Returns True if newly followed, False if already following (idempotent).
Updates denormalized counts atomically.
"""
if follower_id == followee_id:
raise ValueError("Users cannot follow themselves")
with conn.cursor() as cur:
cur.execute("""
INSERT INTO Follow (follower_id, followee_id)
VALUES (%s, %s)
ON CONFLICT (follower_id, followee_id) DO NOTHING
RETURNING followed_at
""", (follower_id, followee_id))
inserted = cur.fetchone() is not None
if not inserted:
return False # Already following
with conn.cursor() as cur:
cur.execute("""
INSERT INTO UserStats (user_id, following_count) VALUES (%s, 1)

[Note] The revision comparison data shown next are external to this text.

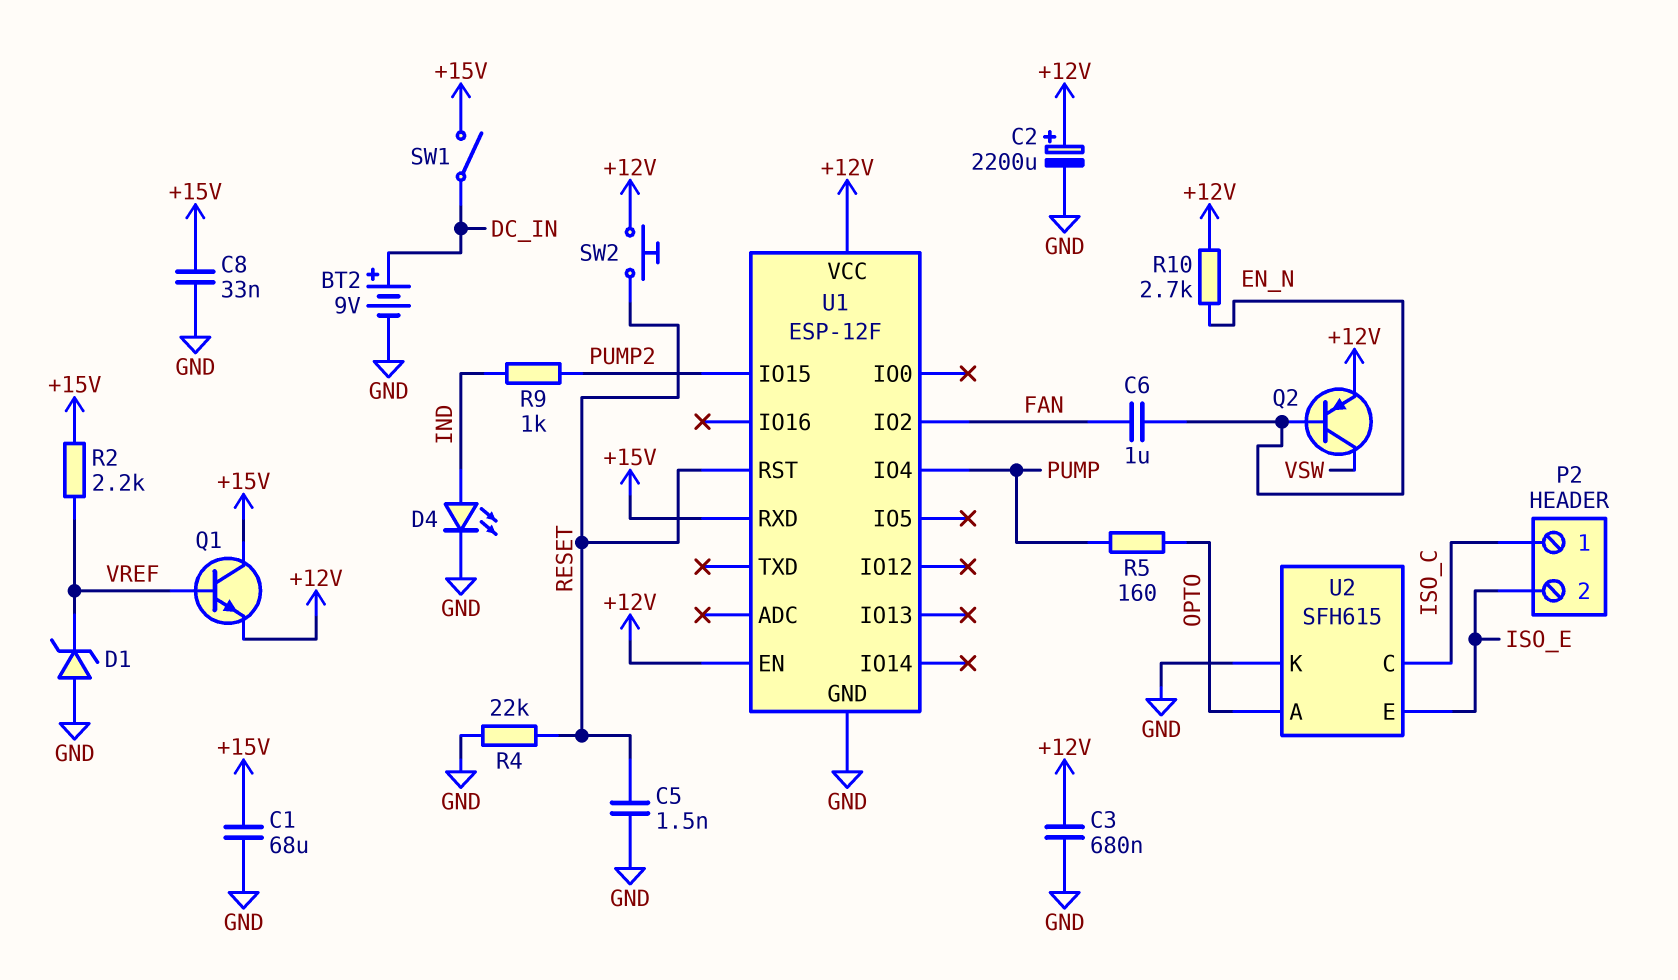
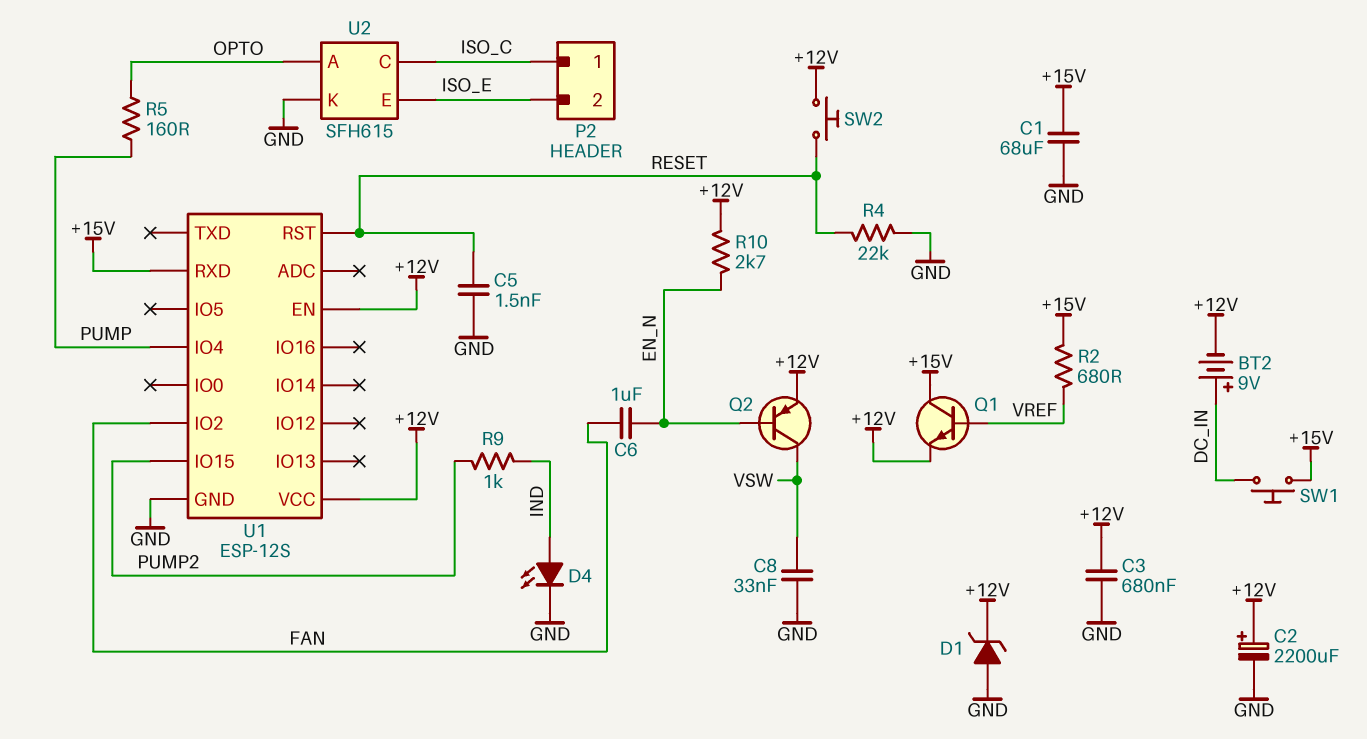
BT2: 9V (plus DC_IN, minus GND) -> 9V (plus DC_IN, minus +12V)
C8: 33nF (+15V, GND) -> 33nF (GND, VSW)
D1: zener (A GND, K VREF) -> zener (A GND, K +12V)
R2: 2.2k (+15V, VREF) -> 680 (+15V, VREF)
SW1: switch (+15V, DC_IN) -> button (+15V, DC_IN)
U1: ESP-12F -> ESP-12S

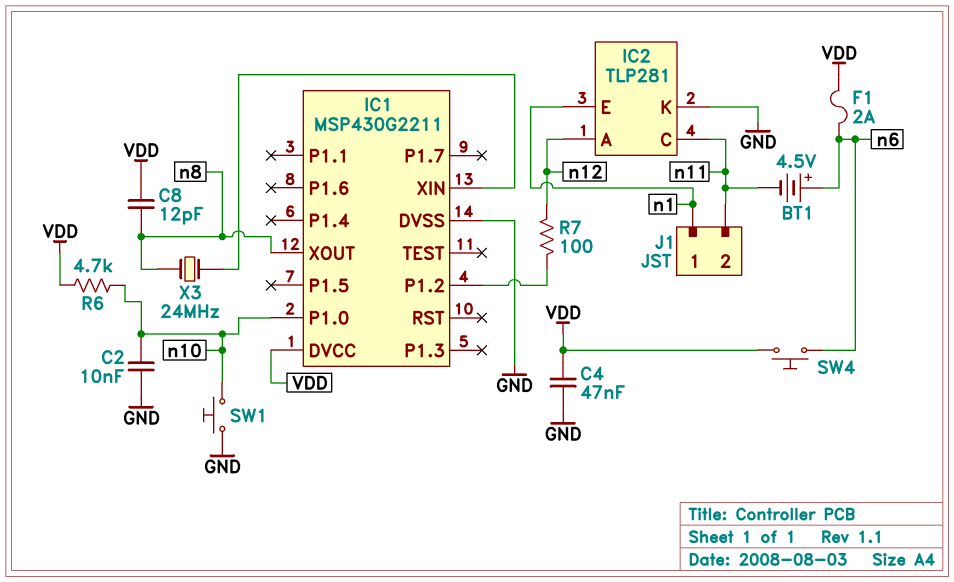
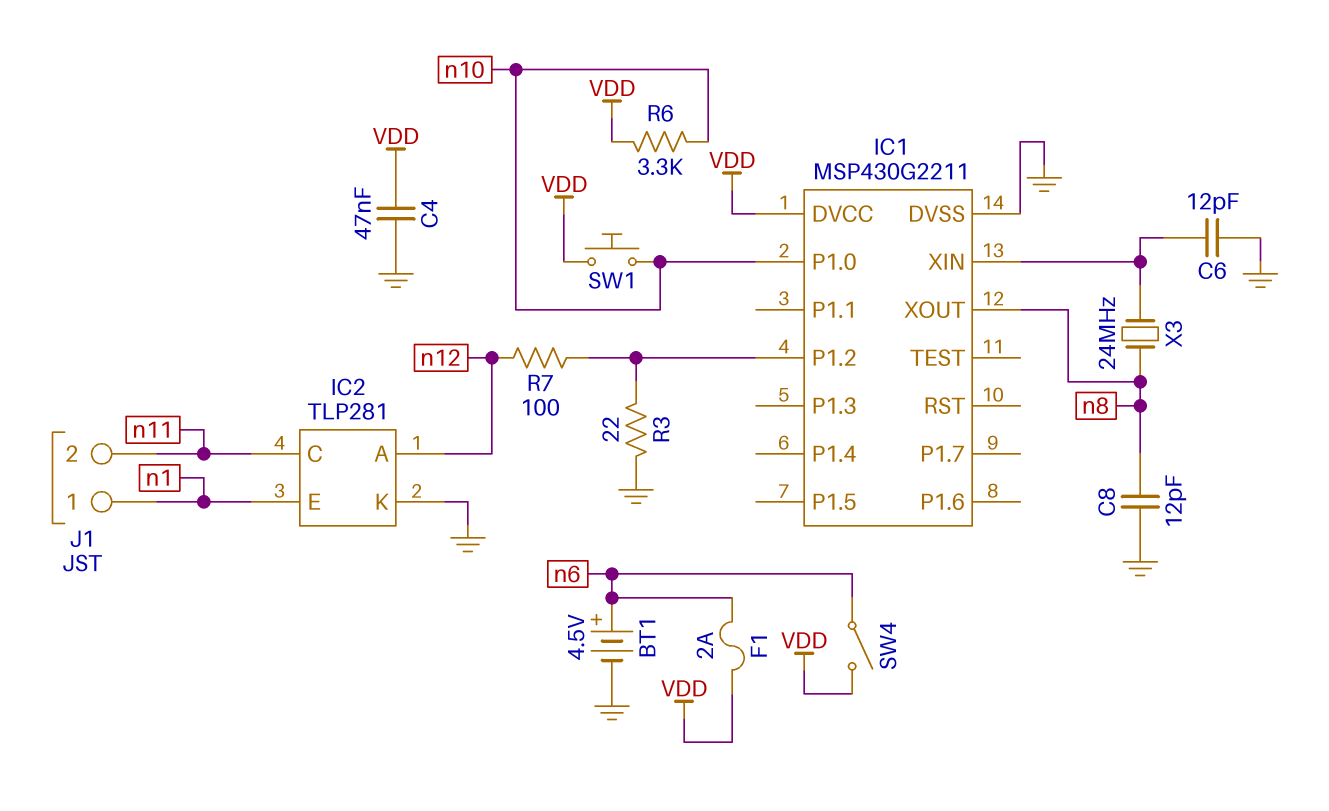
BT1: 4.5V (plus n6, minus n11) -> 4.5V (plus n6, minus GND)
C2: 10nF (GND, n10) -> none
C6: none -> 12pF (GND, IC1/XIN)
C8: 12pF (VDD, n8) -> 12pF (GND, n8)
R3: none -> 22 (GND, IC1/P1.2)
R6: 4.7k (VDD, n10) -> 3.3k (VDD, n10)
SW1: button (GND, n10) -> button (VDD, n10)
SW4: button (VDD, n6) -> switch (VDD, n6)

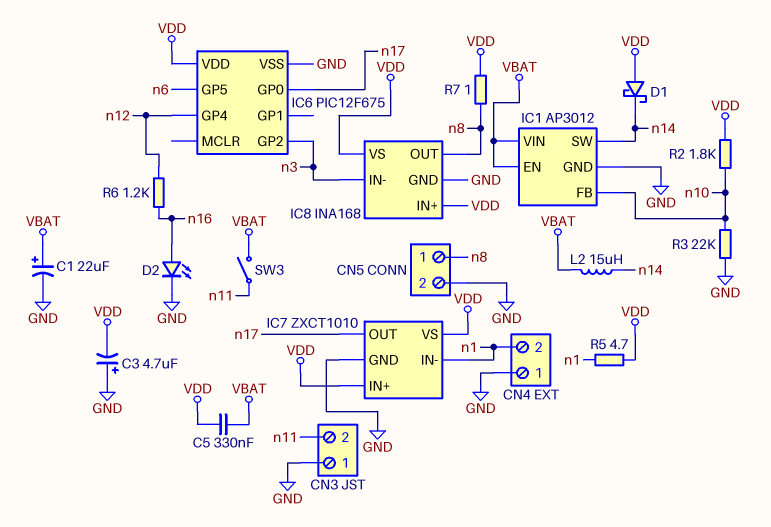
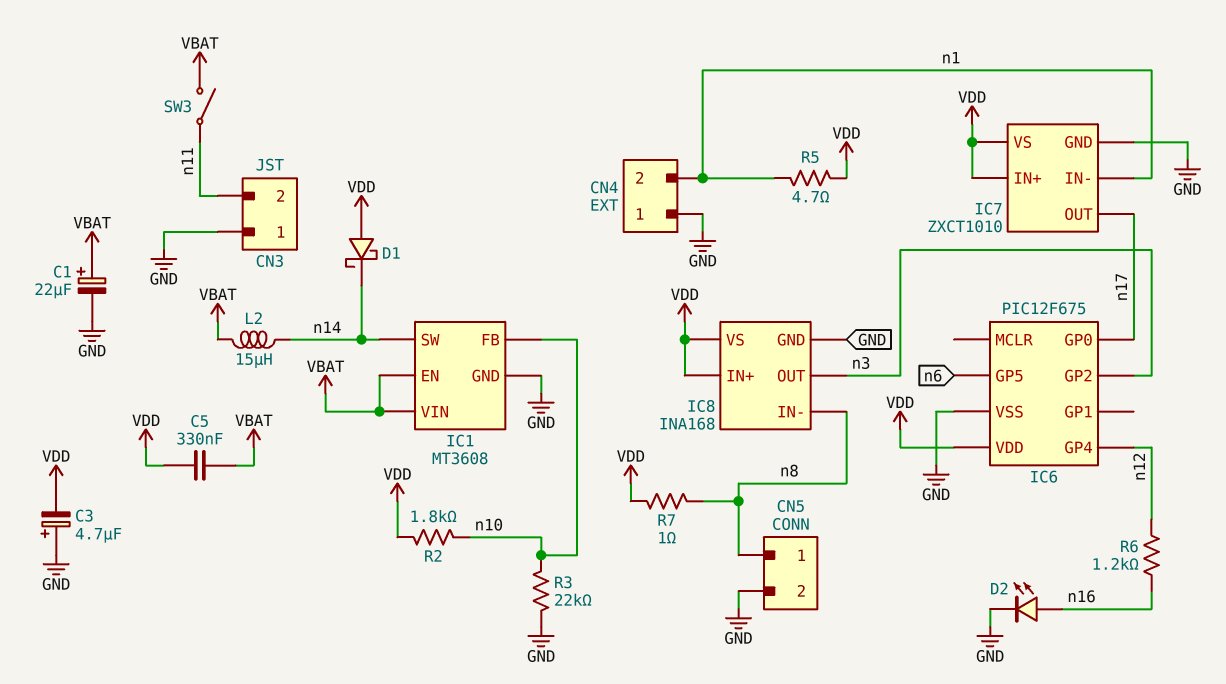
IC1: AP3012 -> MT3608
IC8 pin IN-: n3 -> n8
IC8 pin OUT: n8 -> n3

ON CONFLICT (user_id) DO UPDATE SET following_count = UserStats.following_count + 1
""", (follower_id,))
cur.execute("""
INSERT INTO UserStats (user_id, follower_count) VALUES (%s, 1)
ON CONFLICT (user_id) DO UPDATE SET follower_count = UserStats.follower_count + 1
""", (followee_id,))
conn.commit()
return True
def unfollow_user(conn, follower_id: str, followee_id: str) -> bool:
with conn.cursor() as cur:
cur.execute(
"DELETE FROM Follow WHERE follower_id=%s AND followee_id=%s RETURNING followed_at",
(follower_id, followee_id)
)
deleted = cur.fetchone() is not None
if not deleted:
return False
with conn.cursor() as cur:
cur.execute(
"UPDATE UserStats SET following_count = GREATEST(0, following_count - 1) WHERE user_id=%s",
(follower_id,)
)
cur.execute(
"UPDATE UserStats SET follower_count = GREATEST(0, follower_count - 1) WHERE user_id=%s",
(followee_id,)
)
conn.commit()
return True
Feed Fan-out on Post
import time
FEED_MAX_SIZE = 200 # keep only the 200 most recent posts in feed
def fan_out_post(conn, post_id: str, author_id: str, post_timestamp: float):
"""
When a non-celebrity user posts, push the post_id into each follower's feed.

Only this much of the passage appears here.